2. Materials and Methods

2.1. Materials

All chemicals and reagents used in this study were purchased from Sigma-Aldrich (Steinheim, Germany) unless otherwise stated.

Strawberry tree leaves were collected on the island of Mali Lošinj, Croatia (GPS coordinates: 44°31′50″ N; 14°28′06″ E; elevation 14 m), air-dried, grinded, and extracted with water as described previously [4,17].

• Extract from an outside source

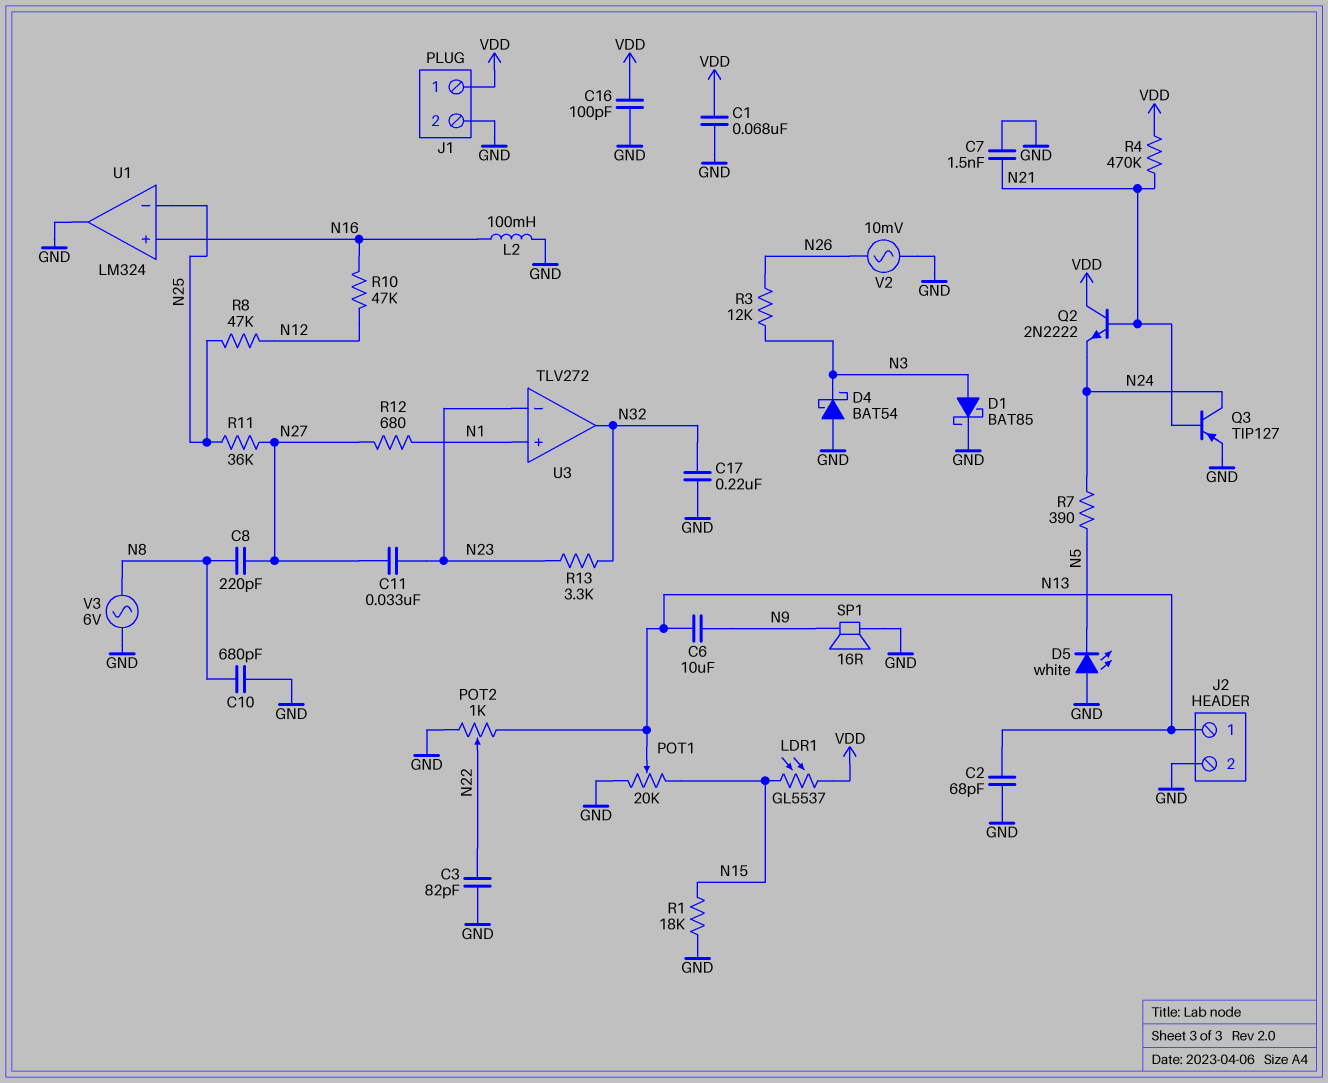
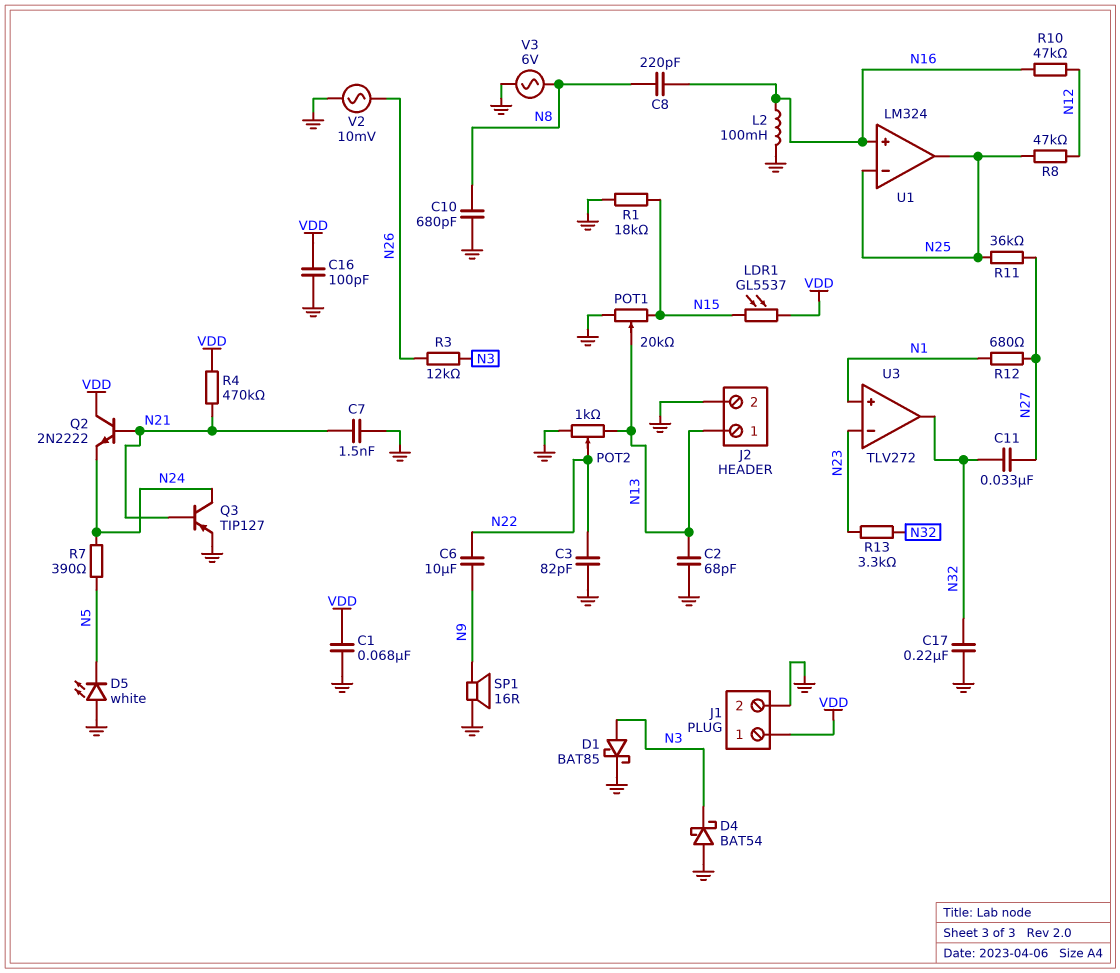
C6: 10uF (N9, N13) -> 10uF (N9, N22)
C8: 220pF (N8, N27) -> 220pF (N8, N16)
C11: 33nF (N23, N27) -> 33nF (N27, N32)
U1 pin out: GND -> N25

Phytochemical composition of STE was previously described. More detail on its characterisation was reported by Brčić Karačonji et al. [20], and here we briefly state a total of 60 phenolics including arbutin that were detected in STE, with hyperoside and flavan-3-ols as the predominant compounds. Arbutin content in the lyophilisate of STE (1.07%) was also previously determined by high-performance liquid chromatography (HPLC) with diode array detection (DAD), and the corresponding result was published by Jurica et al. [11].

2.2. Cells

Porcine kidney epithelial cells (PK-15) and hepatocellular carcinoma cell lines (HepG2) were obtained from ATCC (www.lgcstandards-atcc.org, accessed on 10 June 2024) and maintained at 37 °C and 95% humidity in an atmosphere with 5.0% CO2 (Heraeus Hera Cell 240 incubator, Langenselbold, Germany). PK-15 cells were grown in RPMI-1640 (Gibco, Invitrogen, Burlington, ON, Canada), HepG2 cells in EMEN (Sigma-Aldrich) culture medium supplemented with 10% foetal bovine serum (biosera, Cholet, France), and 1% of the antibiotic and antimycotic solution (containing 10,000 U/mL penicillin, 10 mg/mL streptomycin, 25 µg/mL amphotericin B) (Lonza Group Ltd., Basel, Switzerland). Cells were cultured to a confluence of 80–90%, which was monitored using an inverted microscope (Diavert, Leitz, Germany).

Cells were seeded at a density of 1.0 × 104 cells/well on a 96-well plate (#3596, Corning®, Glendale, AZ, USA) and incubated for 24 h prior to treatment.

2.3. Treatment Protocol

To examine the effects on cell viability and DNA damage, HepG2 and PK-15 cells were treated for 24 h with strawberry tree aqueous leaf extract (STE) or arbutin at three concentrations presumed to be non-toxic (400, 200, and 11.4 µg/mL). Corresponding untreated controls were kept under the same conditions, and all treatments were performed in triplicate for each specific method. The lowest concentration of 11.4 µg/mL was calculated on the basis of the maximum allowable daily intake of arbutin (i.e., 800 mg) into the human body average weight of 70 kg. Two higher tested concentrations were determined according to previous safety assessments of arbutin-containing bearberry leave preparations as reported by the European Medicines Agency [17].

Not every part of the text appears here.